A version of this post originally appeared on Solar Power World.

Despite the threat from tariffs, data from the Smart Electric Power Association (SEPA) shows community solar capacity has astoundingly doubled to 730 MW in 2017.

As of today, community shared solar is available across 42 states, yet you will find that contract terms vary widely from project to project.

The most common community solar contracts can fit under three main categories: ownership, long-term with a strict cancellation policy, and short-term with a flexible cancellation policy.

Having led the marketing efforts at Solstice, a social enterprise that connects communities to a local solar garden, I have seen first-hand how the specific type of contract can have an enormous impact on the customer, the developer, and the financier. But there’s a disconnect between the desires of those parties.

Short-term contracts with a flexible cancelation policy are by far the most preferred choice by customers. On the other hand, financiers prefer long-term contracts with a strict cancellation policy.

There’s a disconnect between the desires of the customer and the solar financier.

Having reached more than seven million households across the US and nearly every active community solar developer, we have discovered an ideal contract framework that allows developers, and financiers to achieve their true growth potential.

Let’s take a look and see what this contract looks like.

Table of Contents

The Ideal Community Solar Contract to Bring Solar to the Masses

Contract Length Long-term contracts create an additional sense of security for solar developers and financiers, who aim to minimize financial risks through low churn rates.

However, long-term contracts can be a double-edged sword as the number of people who are willing to sign up for a long-term contract is considerably lower.

With a smaller addressable market, acquisition costs will increase as it becomes harder to acquire and replace customers that are willing to sign up to a long-term contract.

In our experience, we’ve seen that 50% of customers will decline to join a community solar project due to its contract length.

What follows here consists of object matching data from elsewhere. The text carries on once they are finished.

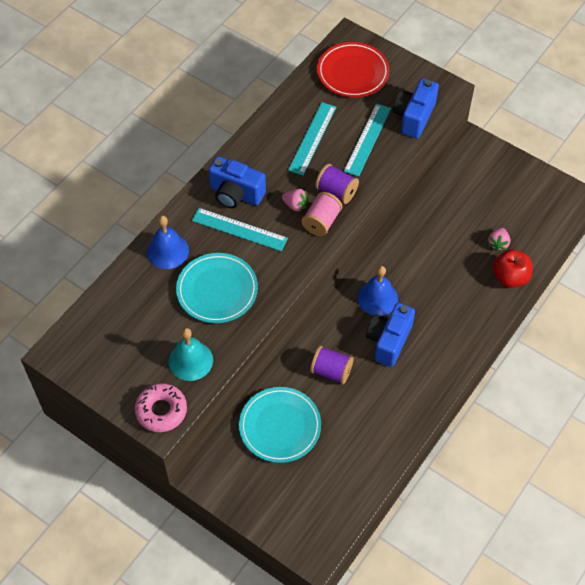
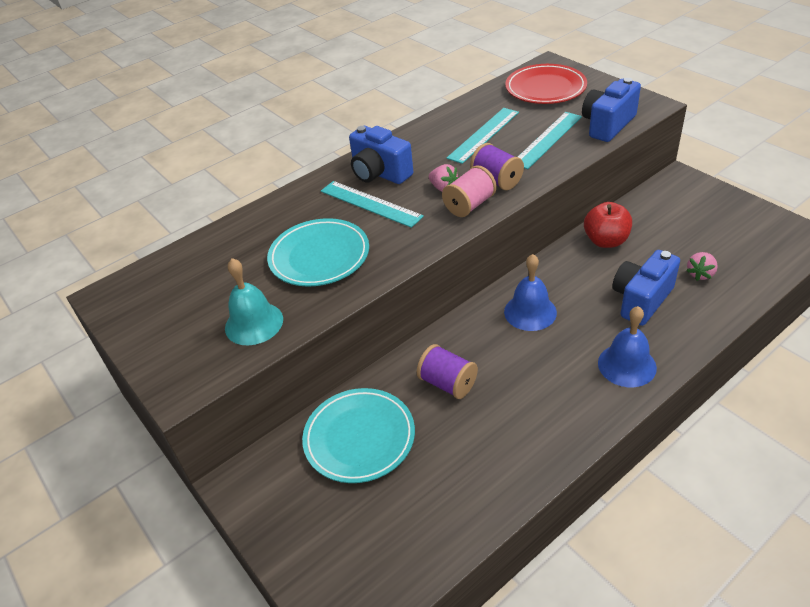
camera: 20 degrees right, 15 degrees down
(161, 410) = (190, 373): pink donut -> none
(167, 251) = (281, 215): blue bell -> blue bell (627, 365)
(389, 341) = (533, 360): blue camera -> blue camera (641, 300)
(510, 277) = (713, 311): red apple -> red apple (606, 241)

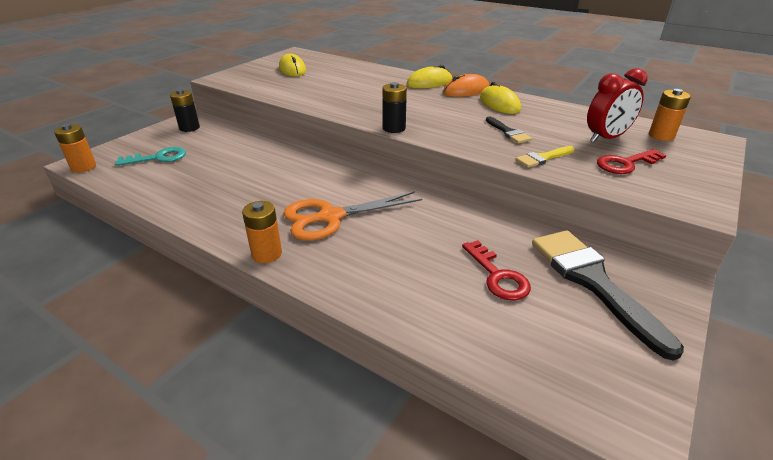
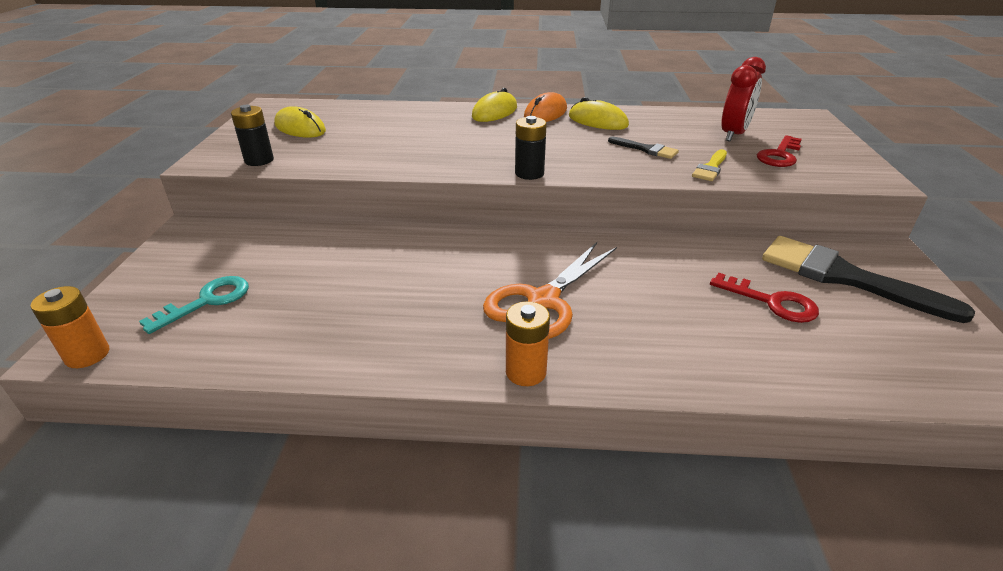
camera: 30 degrees left, 0 degrees up
(189, 128) = (202, 245): black battery -> black battery (259, 160)
(661, 136) = (770, 122): orange battery -> none

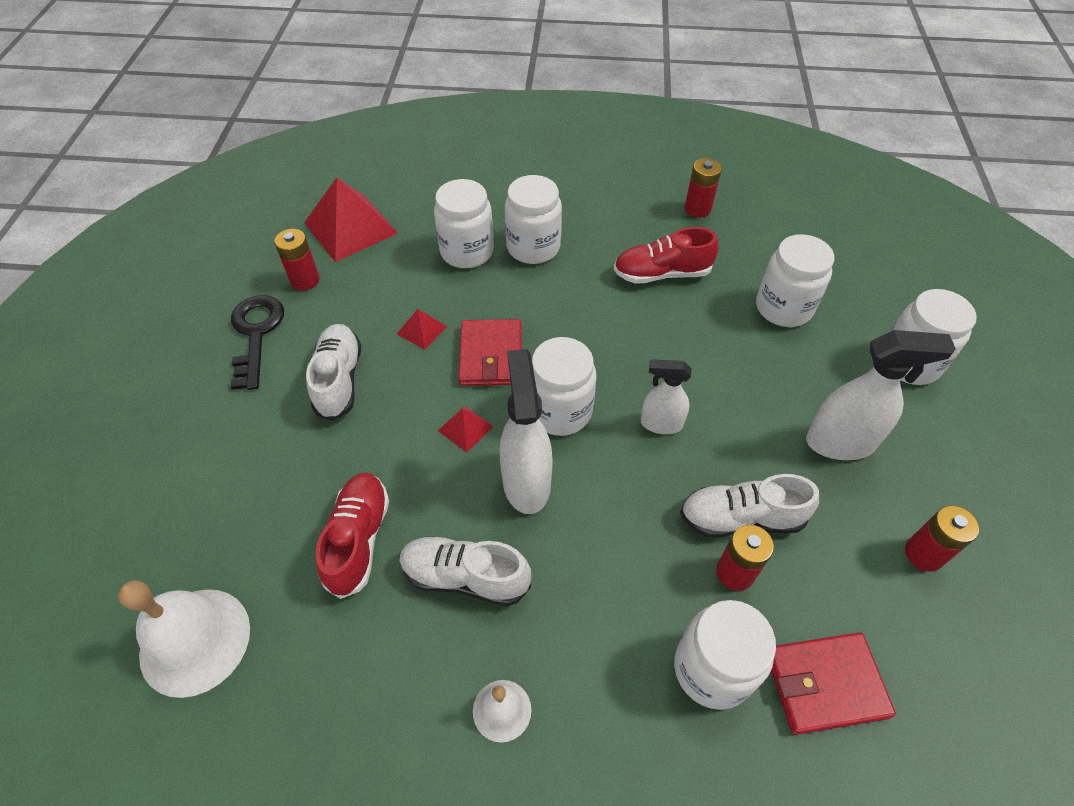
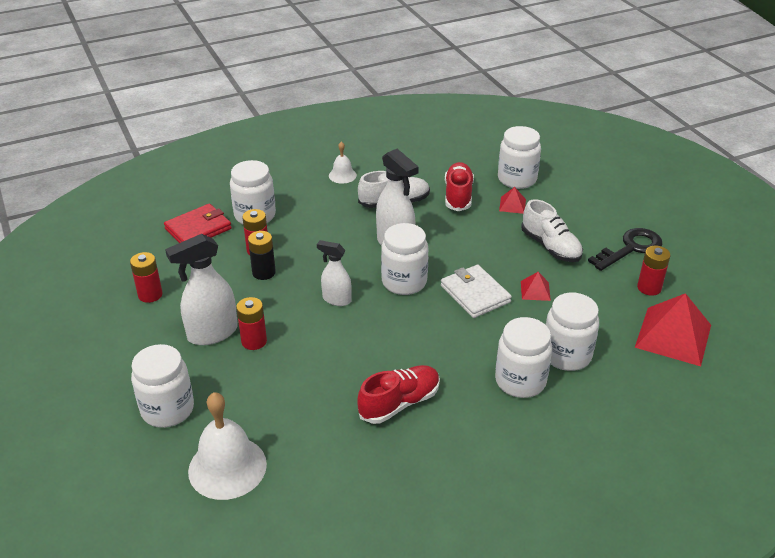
camera: 150 degrees right, 15 degrees down
(195, 641) = (489, 149): white bell -> white bell (227, 467)
(256, 334) = (630, 248): black key -> black key turned 90 degrees counterclockwise
(358, 539) = (458, 195): red shoe -> red shoe turned 150 degrees counterclockwise
(465, 428) = (452, 253): red pyramid -> red pyramid (512, 205)
(491, 355) = (475, 294): red wallet -> white wallet
(660, 423) = (336, 299): white spray bottle -> white spray bottle turned 135 degrees counterclockwise
(697, 209) = (408, 488): red battery -> red battery (254, 341)
(741, 518) = (264, 272): white shoe -> black battery
(783, 308) = (283, 415): white jar -> white jar (517, 179)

For the customer, the ideal community solar contract would be one year in length with the option to auto-renew at the end of each term.

This creates a safety net for subscribers by giving them a guarantee that their savings will stay consistent over a period. As seen through Ambit’s recent $9.3 million class-action settlement, consumers are appalled at the escalating teaser rates used by some energy service companies (ESCOs), which can sometimes double after the first month of sign up.

In addition, one-year contracts are more flexible than long-term contracts. A combination between the flexibility and security of one-year contracts encourage more customers to go solar.

Therefore, short-term contracts have the potential to increase the market size for developers, allow more projects to be developed, and keep acquisition costs controlled.

Additional fees

By removing all additional fees like upfront costs and early cancellation penalties, developers can lower the barriers to entry for community solar subscribers.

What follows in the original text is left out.